Read Dilemma in Yellow Silk Online
Authors: Lynne Connolly
Viola was already undressing. But even when she stripped off the jacket and skirt she was perfectly correctly attired. Except for the lack of a hoop. She surprised Marcus when she turned the skirt upside down and pulled at a thread. The hem came down. “I sewed it roughly last night,” she said. “I assumed none of you would be my height. You will have to stoop when you climb back in the coach. So who is to be me?”
Ivan waved at her. He was the shortest of the group, which was not saying much. The Emperors had considerable height, all of them.
Under her petticoats, Viola had on a pair of breeches.
Marcus nearly grabbed her and called the whole affair off. The sight of his wife dressed in that fashion gave him ideas he really should not be having at this time. He closed his eyes and sucked in a breath, concentrating his mind once more. But the sight of Viola in those breeches—damnation!
Ivan did not look half as attractive in the riding habit as Marcus’s wife had.
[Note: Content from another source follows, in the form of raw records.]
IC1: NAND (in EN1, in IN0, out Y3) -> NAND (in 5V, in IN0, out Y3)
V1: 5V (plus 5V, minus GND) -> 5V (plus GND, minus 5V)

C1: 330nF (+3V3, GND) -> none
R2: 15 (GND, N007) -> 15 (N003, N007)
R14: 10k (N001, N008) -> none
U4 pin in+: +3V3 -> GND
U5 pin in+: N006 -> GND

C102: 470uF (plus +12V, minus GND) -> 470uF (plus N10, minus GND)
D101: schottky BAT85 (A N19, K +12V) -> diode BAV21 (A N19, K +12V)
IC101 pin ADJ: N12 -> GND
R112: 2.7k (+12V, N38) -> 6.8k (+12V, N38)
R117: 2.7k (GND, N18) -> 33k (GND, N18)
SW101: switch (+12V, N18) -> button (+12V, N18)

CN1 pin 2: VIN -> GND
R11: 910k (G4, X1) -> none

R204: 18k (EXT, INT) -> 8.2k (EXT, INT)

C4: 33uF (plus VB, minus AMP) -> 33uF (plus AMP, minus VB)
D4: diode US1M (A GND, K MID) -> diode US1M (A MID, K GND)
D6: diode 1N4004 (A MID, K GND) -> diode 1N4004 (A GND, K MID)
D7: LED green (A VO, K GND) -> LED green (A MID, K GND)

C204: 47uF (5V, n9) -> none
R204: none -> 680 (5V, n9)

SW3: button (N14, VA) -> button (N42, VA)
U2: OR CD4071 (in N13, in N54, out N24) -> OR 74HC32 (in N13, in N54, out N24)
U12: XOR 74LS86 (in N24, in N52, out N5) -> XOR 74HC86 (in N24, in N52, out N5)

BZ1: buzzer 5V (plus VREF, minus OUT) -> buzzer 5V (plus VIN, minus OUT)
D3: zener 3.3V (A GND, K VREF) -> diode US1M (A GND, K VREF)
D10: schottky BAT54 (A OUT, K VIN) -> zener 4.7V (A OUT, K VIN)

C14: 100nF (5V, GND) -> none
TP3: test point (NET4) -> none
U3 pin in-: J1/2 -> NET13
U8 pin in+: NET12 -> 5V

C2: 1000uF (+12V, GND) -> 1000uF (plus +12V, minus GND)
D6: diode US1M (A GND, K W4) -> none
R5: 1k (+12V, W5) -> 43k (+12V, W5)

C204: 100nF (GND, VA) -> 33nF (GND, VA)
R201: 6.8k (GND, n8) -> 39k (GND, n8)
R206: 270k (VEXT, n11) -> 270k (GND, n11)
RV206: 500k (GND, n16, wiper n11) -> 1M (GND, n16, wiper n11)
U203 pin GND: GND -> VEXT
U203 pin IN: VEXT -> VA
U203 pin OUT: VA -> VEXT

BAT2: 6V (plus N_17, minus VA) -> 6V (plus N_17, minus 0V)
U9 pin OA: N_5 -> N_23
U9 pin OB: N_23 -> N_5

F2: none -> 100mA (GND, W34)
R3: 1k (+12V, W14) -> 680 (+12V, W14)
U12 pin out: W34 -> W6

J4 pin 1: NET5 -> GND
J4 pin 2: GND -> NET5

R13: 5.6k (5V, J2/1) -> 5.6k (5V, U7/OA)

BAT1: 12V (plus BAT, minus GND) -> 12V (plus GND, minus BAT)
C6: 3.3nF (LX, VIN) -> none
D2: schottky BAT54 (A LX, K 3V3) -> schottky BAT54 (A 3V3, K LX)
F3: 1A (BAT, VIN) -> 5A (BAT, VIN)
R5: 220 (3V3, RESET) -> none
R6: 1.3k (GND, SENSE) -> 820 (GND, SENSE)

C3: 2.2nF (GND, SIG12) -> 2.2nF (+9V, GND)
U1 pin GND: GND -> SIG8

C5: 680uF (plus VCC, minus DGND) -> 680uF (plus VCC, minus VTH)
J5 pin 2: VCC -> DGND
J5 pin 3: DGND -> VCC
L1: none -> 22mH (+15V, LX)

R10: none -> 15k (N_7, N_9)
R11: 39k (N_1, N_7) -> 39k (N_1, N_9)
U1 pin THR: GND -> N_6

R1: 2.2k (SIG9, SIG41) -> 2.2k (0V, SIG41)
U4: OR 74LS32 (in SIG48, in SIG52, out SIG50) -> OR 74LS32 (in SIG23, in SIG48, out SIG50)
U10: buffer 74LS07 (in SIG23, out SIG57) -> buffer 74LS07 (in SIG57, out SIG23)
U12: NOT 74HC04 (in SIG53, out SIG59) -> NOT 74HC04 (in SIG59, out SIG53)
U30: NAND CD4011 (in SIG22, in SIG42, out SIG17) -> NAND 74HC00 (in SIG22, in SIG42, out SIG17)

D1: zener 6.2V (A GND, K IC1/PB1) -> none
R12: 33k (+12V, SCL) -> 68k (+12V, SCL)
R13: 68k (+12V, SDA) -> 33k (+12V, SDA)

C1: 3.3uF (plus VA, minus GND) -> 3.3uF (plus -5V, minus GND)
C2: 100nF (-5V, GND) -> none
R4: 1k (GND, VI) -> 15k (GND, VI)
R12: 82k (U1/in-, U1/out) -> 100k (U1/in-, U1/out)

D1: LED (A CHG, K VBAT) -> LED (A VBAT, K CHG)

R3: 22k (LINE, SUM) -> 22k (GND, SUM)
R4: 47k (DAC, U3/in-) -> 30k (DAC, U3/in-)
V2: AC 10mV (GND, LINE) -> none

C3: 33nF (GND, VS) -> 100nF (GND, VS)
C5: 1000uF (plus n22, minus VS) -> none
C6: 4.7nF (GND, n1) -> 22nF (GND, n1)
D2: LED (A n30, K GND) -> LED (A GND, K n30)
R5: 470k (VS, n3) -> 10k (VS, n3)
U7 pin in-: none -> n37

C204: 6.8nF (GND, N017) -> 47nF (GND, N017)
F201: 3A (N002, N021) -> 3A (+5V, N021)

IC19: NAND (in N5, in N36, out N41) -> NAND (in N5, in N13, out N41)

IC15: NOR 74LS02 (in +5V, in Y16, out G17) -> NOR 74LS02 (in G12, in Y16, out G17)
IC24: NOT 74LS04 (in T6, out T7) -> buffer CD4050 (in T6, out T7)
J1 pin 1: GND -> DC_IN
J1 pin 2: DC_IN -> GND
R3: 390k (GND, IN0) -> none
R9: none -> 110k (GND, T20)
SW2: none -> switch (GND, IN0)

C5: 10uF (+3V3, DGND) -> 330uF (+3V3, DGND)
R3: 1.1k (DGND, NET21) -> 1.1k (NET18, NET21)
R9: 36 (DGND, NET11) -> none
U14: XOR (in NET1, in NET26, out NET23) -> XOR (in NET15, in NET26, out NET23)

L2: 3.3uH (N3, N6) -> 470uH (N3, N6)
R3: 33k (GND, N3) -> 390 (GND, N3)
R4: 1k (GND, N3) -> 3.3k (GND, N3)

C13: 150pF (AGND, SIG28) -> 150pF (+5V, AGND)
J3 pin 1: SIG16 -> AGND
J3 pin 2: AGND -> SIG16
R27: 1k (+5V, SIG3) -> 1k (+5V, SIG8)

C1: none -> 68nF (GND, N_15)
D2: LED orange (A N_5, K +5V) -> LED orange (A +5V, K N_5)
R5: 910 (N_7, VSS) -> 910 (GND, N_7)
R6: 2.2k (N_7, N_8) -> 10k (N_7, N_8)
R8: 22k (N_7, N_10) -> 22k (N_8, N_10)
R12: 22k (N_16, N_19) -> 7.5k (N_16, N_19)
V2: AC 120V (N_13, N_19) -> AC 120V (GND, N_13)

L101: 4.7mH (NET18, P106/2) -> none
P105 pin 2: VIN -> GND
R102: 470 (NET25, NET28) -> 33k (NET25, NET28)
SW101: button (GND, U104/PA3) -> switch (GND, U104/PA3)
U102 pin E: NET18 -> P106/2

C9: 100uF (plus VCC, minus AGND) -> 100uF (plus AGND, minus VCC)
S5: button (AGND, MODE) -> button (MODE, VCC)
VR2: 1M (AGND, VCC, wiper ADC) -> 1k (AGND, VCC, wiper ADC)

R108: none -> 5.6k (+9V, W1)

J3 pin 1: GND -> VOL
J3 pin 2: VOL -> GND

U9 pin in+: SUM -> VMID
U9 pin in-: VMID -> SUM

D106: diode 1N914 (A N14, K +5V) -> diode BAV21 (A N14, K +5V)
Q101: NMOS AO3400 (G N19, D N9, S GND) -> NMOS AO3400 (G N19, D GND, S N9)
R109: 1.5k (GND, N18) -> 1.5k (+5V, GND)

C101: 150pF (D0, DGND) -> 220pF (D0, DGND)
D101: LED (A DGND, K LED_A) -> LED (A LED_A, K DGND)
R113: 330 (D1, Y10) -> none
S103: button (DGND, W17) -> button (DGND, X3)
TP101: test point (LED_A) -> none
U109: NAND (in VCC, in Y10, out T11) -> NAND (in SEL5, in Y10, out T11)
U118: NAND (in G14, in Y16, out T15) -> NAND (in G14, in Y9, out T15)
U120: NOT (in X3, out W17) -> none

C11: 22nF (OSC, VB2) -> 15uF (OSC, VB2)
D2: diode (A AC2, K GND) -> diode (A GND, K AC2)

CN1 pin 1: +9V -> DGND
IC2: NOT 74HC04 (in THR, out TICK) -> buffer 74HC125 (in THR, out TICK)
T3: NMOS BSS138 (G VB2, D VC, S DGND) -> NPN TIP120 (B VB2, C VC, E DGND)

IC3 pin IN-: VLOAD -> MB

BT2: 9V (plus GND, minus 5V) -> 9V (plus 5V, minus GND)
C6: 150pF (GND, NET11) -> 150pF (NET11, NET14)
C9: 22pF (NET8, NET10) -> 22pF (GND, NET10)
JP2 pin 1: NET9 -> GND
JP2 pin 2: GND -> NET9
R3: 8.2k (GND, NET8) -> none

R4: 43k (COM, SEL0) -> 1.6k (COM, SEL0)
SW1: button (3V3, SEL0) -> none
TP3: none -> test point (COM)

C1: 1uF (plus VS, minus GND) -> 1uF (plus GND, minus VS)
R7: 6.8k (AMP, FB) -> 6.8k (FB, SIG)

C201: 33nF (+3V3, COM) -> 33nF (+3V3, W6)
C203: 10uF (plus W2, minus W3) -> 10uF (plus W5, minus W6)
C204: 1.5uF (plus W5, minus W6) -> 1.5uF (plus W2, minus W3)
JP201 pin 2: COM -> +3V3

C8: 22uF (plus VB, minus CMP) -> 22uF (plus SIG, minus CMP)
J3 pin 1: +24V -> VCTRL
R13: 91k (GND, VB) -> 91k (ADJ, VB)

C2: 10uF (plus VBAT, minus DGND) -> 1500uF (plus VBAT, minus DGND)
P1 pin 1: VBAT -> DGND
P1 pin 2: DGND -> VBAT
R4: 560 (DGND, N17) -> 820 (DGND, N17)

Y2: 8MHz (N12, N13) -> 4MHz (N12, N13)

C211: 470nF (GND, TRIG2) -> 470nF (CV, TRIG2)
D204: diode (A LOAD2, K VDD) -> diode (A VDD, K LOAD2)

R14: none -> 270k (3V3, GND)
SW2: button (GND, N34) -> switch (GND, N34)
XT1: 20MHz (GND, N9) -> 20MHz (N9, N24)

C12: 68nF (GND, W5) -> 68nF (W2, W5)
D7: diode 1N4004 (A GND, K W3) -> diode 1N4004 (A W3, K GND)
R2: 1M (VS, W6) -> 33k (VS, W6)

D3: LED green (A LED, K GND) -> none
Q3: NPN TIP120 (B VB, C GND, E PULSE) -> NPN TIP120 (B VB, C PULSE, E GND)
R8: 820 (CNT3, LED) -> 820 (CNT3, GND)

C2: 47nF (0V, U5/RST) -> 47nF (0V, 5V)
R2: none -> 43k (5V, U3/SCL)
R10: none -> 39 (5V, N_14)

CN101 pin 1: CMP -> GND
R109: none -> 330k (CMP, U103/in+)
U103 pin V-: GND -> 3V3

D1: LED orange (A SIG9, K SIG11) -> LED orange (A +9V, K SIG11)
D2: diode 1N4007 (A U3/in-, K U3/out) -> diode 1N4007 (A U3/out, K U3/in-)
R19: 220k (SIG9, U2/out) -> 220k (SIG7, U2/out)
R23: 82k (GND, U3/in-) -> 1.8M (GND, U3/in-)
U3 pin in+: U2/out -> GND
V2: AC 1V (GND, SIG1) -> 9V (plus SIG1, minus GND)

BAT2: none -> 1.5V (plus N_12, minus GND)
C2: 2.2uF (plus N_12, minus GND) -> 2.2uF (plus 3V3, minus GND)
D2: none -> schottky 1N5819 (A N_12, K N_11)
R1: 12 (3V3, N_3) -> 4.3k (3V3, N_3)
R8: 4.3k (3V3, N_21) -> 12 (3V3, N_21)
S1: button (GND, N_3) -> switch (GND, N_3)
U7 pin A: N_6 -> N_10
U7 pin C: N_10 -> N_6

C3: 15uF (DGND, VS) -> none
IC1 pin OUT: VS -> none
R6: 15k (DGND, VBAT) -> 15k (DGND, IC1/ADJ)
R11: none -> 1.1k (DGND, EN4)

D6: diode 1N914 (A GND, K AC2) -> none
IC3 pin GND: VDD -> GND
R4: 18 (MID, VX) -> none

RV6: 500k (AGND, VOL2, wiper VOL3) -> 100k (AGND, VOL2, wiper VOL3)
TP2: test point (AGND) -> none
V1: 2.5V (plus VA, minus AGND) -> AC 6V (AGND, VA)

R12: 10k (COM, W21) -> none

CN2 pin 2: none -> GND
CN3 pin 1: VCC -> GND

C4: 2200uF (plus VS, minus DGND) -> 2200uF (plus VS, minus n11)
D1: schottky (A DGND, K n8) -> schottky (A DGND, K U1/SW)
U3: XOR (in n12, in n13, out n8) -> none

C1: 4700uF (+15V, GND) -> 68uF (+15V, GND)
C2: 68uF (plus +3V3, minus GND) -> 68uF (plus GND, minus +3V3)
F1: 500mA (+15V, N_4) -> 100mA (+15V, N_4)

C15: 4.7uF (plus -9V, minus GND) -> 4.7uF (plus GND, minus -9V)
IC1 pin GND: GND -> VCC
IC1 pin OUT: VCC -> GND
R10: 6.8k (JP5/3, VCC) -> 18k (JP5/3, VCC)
But her careful selection of the outfit showed when he buttoned the jacket, which was loose on her. It barely fit him. The hat would cover his head. Ivan’s dark hair matched Viola’s, dark and tied back in a queue, and he’d shaved particularly well. He would do.
Heedless of his cousins and brothers, Marcus took Viola in his arms and kissed her. “Take care, my love,” he said. “I’ll be with you soon.”
Nobody said a thing. She clung to him for a minute. “You’re the one who must take care.”
He moved closer and murmured words for her alone. “Don’t take off those breeches.”
Her cheek heated next to his, so he held her a moment longer before he released her.
The door opened, admitting the coachman. “All right and tight, my lord,” he said. “I gave the footmen permission to wet their whistles before we start up again.” The coachman nodded and left the room.
Time for the switch.
With one last glance back at Viola, Marcus left the room with Ivan and his brothers, passing the two footmen on the way. They did not acknowledge each other, even though one of them was the redoubtable Tranmere. Together with Darius and Val, they would form an escort for his wife. The only way Marcus would allow her anywhere near this action was if she promised to be safe for him. Tony and Darius stopped at the door, showing remarkable skill at blending with the crowds rushing to get on the coach that waited in the yard. Their coach waited just outside the doors. Swiftly, Marcus and Ivan took the short distance to the coach and climbed in.
At the last moment, when the street was thronged with people, Tony and Darius leaped in, one after the other. Darius slammed the door behind him. He sat on the floor, and complained as the coachman drove off. “Throw me a cushion, can you? Much more of this and my arse will be too sore for me to stand.”
“And you traversed half Europe with the army?” Marcus snorted, but tossed a cushion down for his cousin.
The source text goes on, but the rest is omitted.